Highlights
- The US has proposed a critical minerals trading bloc with Japan, the EU, and Mexico.
- The bloc features coordinated trade rules, potential price floors, and project support to counter China's 90% control of rare earth processing.
- Vice President J.D. Vance advocates for enforceable price floors backed by adjustable tariffs to address market volatility.
- Market volatility has made non-Chinese investment 'nearly impossible' in the sector.
- The real bottleneck is midstream processing—not mining—requiring parallel investment in separation, metallurgical expertise, and manufacturing capacity.
- These investments are needed to create a durable industrial strategy beyond stockpiles.
The United States has opened a new front in the critical minerals contest—this time not with tariffs alone, but with a proposal to build a preferential trading bloc among allies aimed at stabilizing prices and weakening China’s grip on supply chains. Unveiled at a Washington ministerial hosted by Secretary of State Marco Rubio, the plan brings Japan, the European Union, and Mexico into early talks on coordinated trade rules, potential price floors, and project support. Singapore’s Foreign Minister Vivian Balakrishnan (opens in a new tab) attended and struck a familiar note—support for open, rules-based trade and resilient supply chains—underscoring both the ambition and the caution surrounding the effort.
At its core, the initiative acknowledges a reality long glossed over: China’s leverage is not just geological. While China accounts for roughly 60% of the rare earth supply upstream, it controls close to 90% of the processing that turns mined material into usable inputs like magnets. That downstream choke point—not ore—confers power. Vice President J. D. Vance was unusually blunt, arguing that volatile prices and alleged market flooding have made non-Chinese investment “nearly impossible.” His prescription—enforceable price floors backed by adjustable tariffs—aims to restore predictability so capital will flow.
There are concrete signals beneath the diplomacy. U.S. trade officials say the U.S., Japan, and the EU intend to conclude a memorandum of understanding within 30 days to jointly support mining, refining, processing, and recycling projects, with a parallel U.S.–Mexico plan to follow within 60 days. Those timelines suggest urgency, not just symbolism.
Yet much remains aspirational. Price floors are politically sensitive and historically fraught; past commodity schemes collapsed when governments promised stability without enforcing discipline or coordinating demand. Details on floor levels, enforcement, and loss-sharing are conspicuously absent. And while more than 50 countries attended, most have not publicly committed—an important distinction, as enthusiasm does not equal alignment, suggests Reuters and Singapore’s The Straits Times (opens in a new tab).

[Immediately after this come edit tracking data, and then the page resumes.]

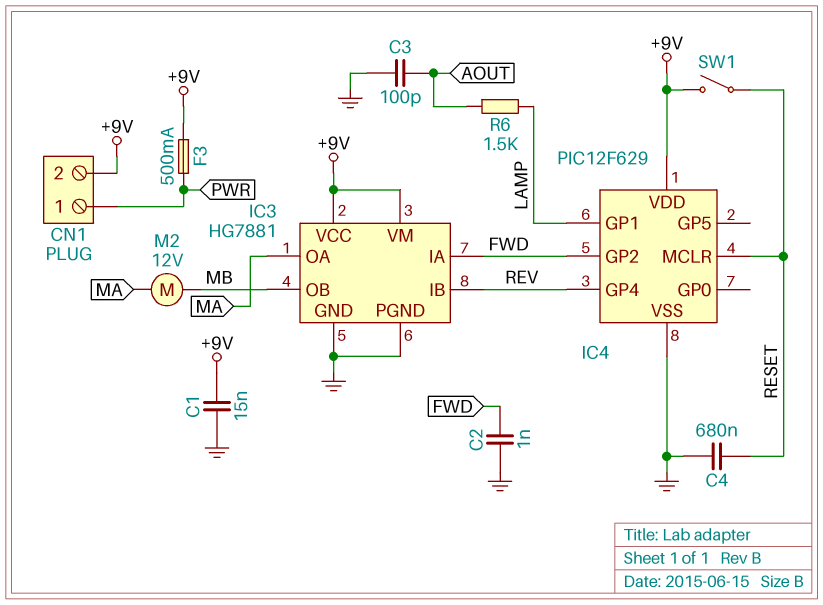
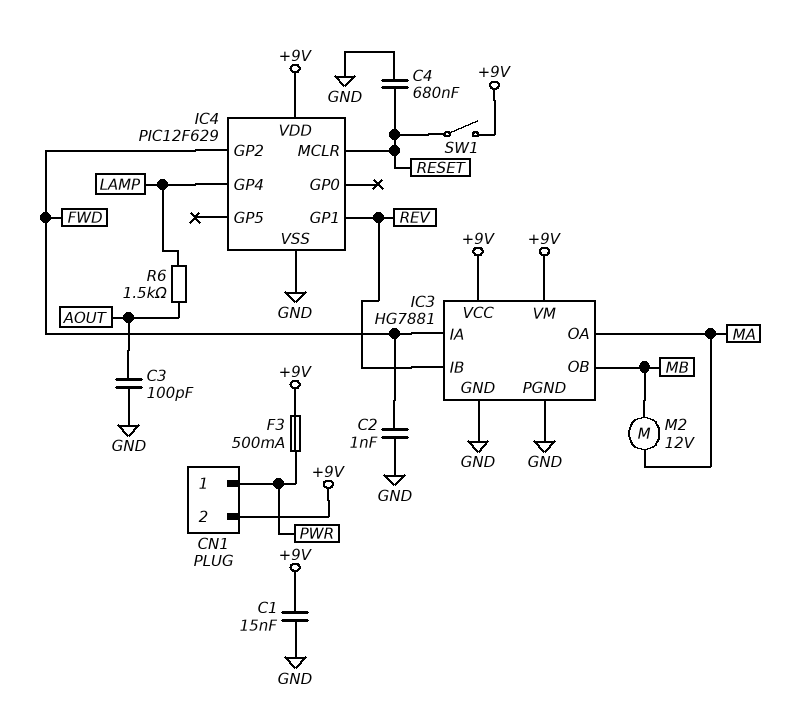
IC4 pin GP1: LAMP -> REV
IC4 pin GP4: REV -> LAMP

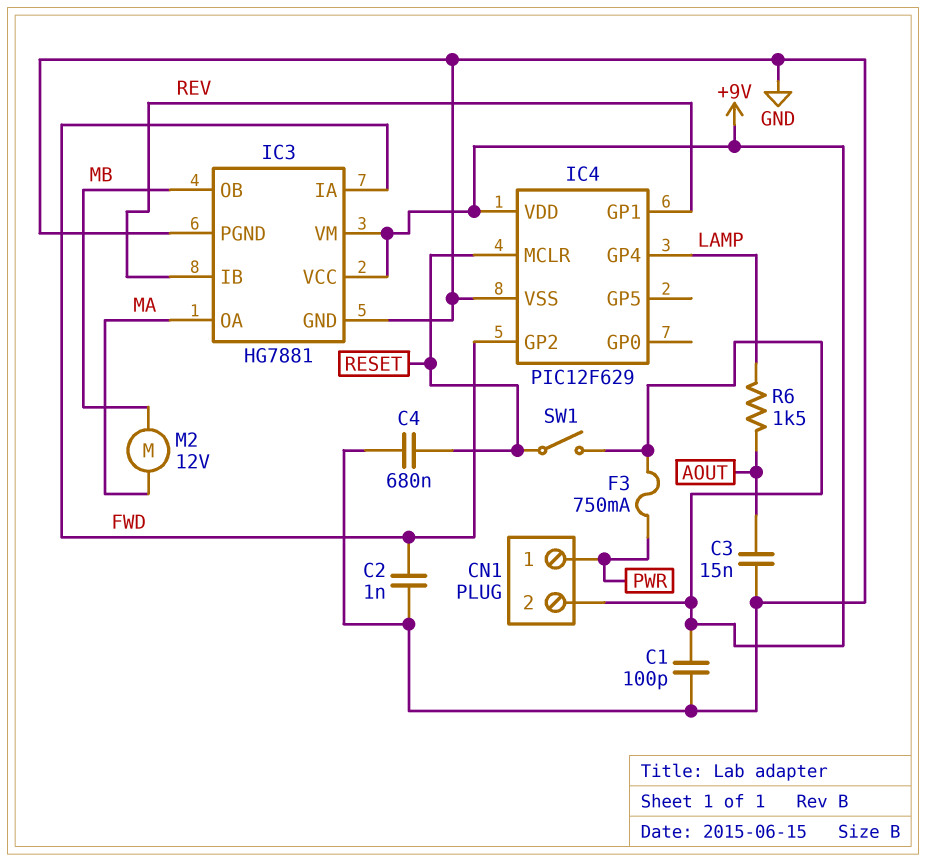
C1: 15nF (+9V, GND) -> 100pF (+9V, GND)
C3: 100pF (AOUT, GND) -> 15nF (AOUT, GND)
F3: 500mA (+9V, PWR) -> 750mA (+9V, PWR)

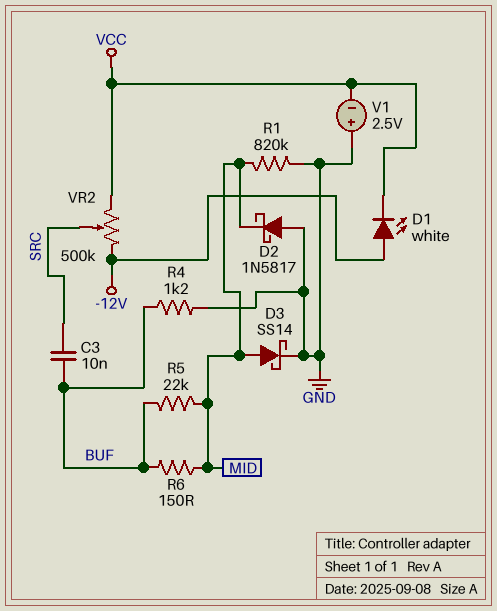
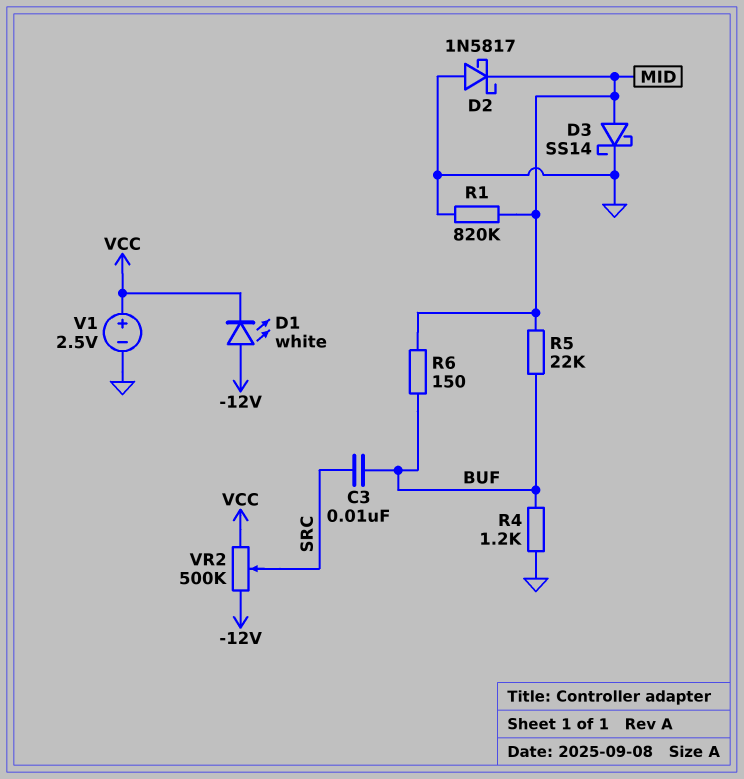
V1: 2.5V (plus GND, minus VCC) -> 2.5V (plus VCC, minus GND)

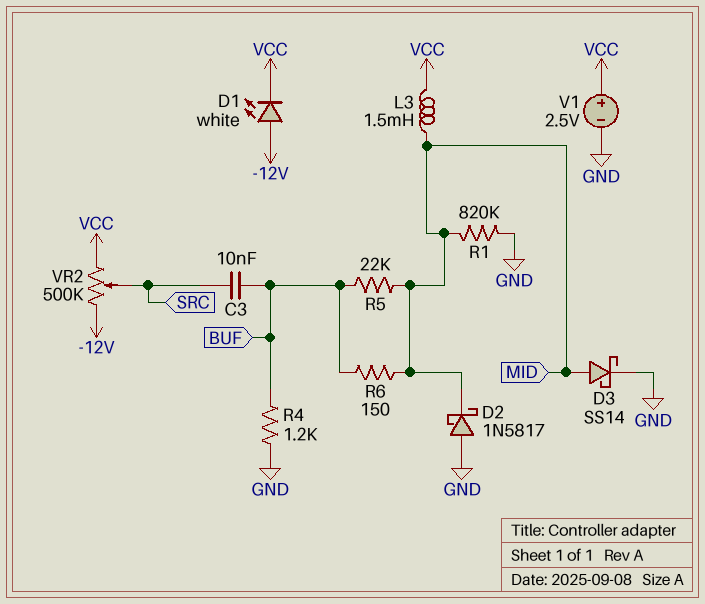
L3: none -> 1.5mH (MID, VCC)

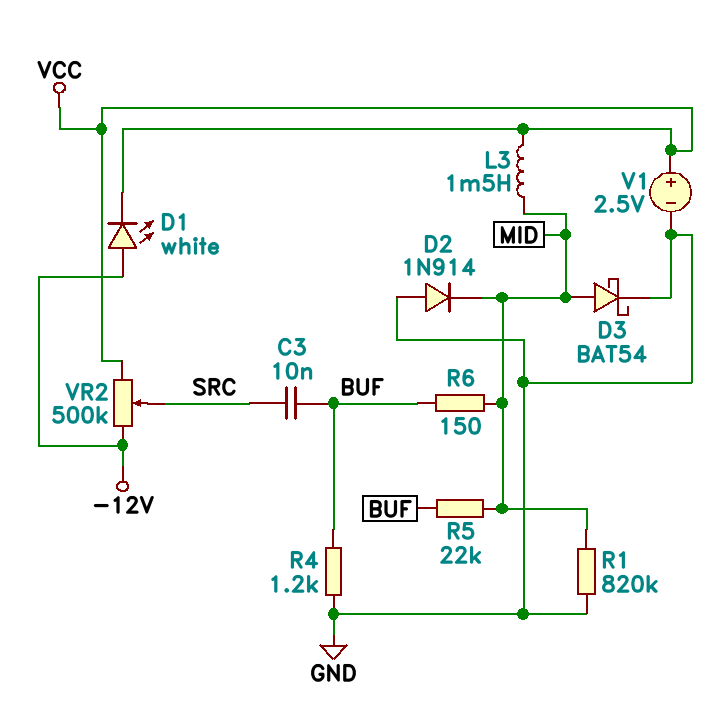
D2: schottky 1N5817 (A GND, K MID) -> diode 1N914 (A GND, K MID)
D3: schottky SS14 (A MID, K GND) -> schottky BAT54 (A MID, K GND)

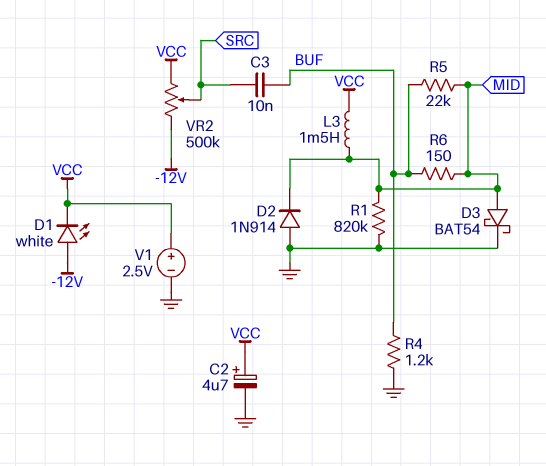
C2: none -> 4.7uF (plus VCC, minus GND)

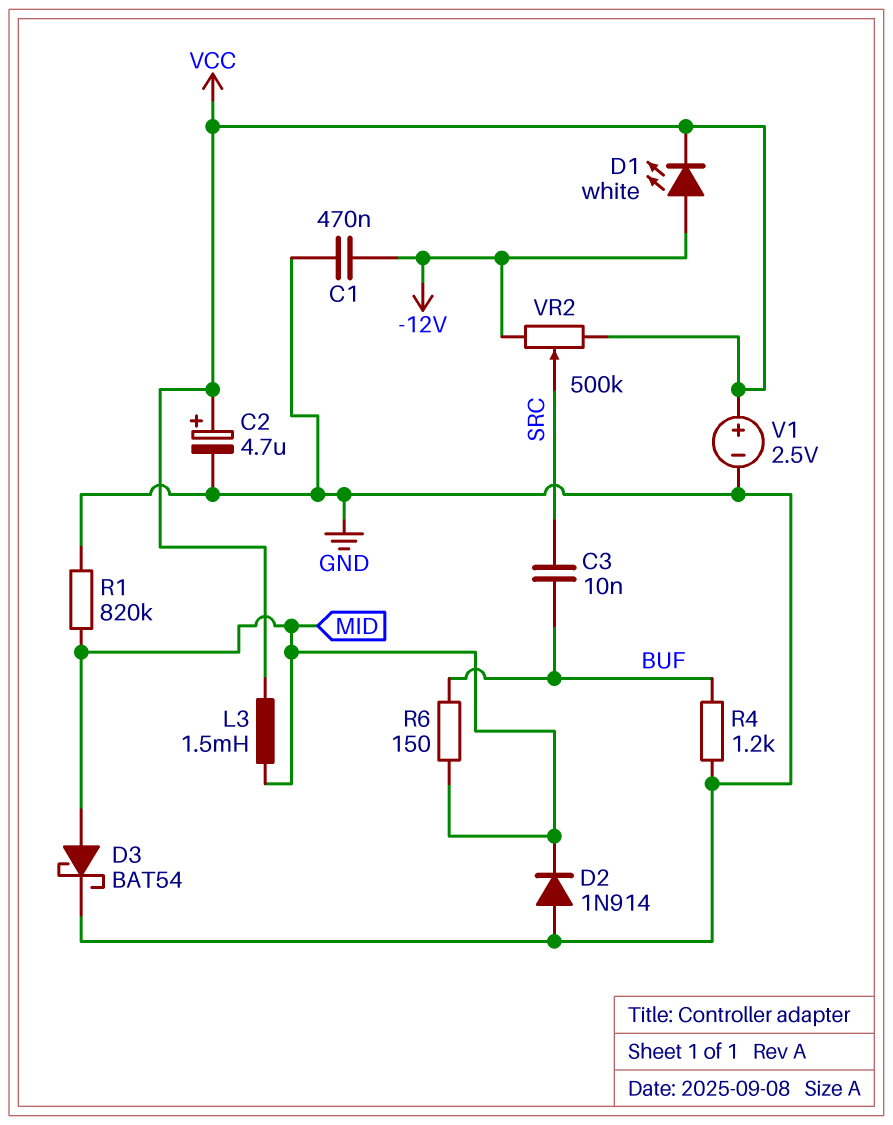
C1: none -> 470nF (-12V, GND)
R5: 22k (BUF, MID) -> none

Media coverage has largely framed the proposal as a mining story. That’s misleading. The bottleneck is midstream processing—separation, metallurgical expertise, and downstream manufacturing capacity. Without parallel investment in these segments, a trading bloc risks becoming a talking shop with stockpiles attached, rather than a durable industrial strategy.
Why this moment still matters: senior U.S. officials have now said out loud what investors already know—that price volatility, not geology, is killing Western supply chains. If the next steps deliver enforceable mechanisms and sustained midstream buildout, this could mark a genuine pivot. For now, it’s a credible opening bid—ambitious, necessary, and unfinished.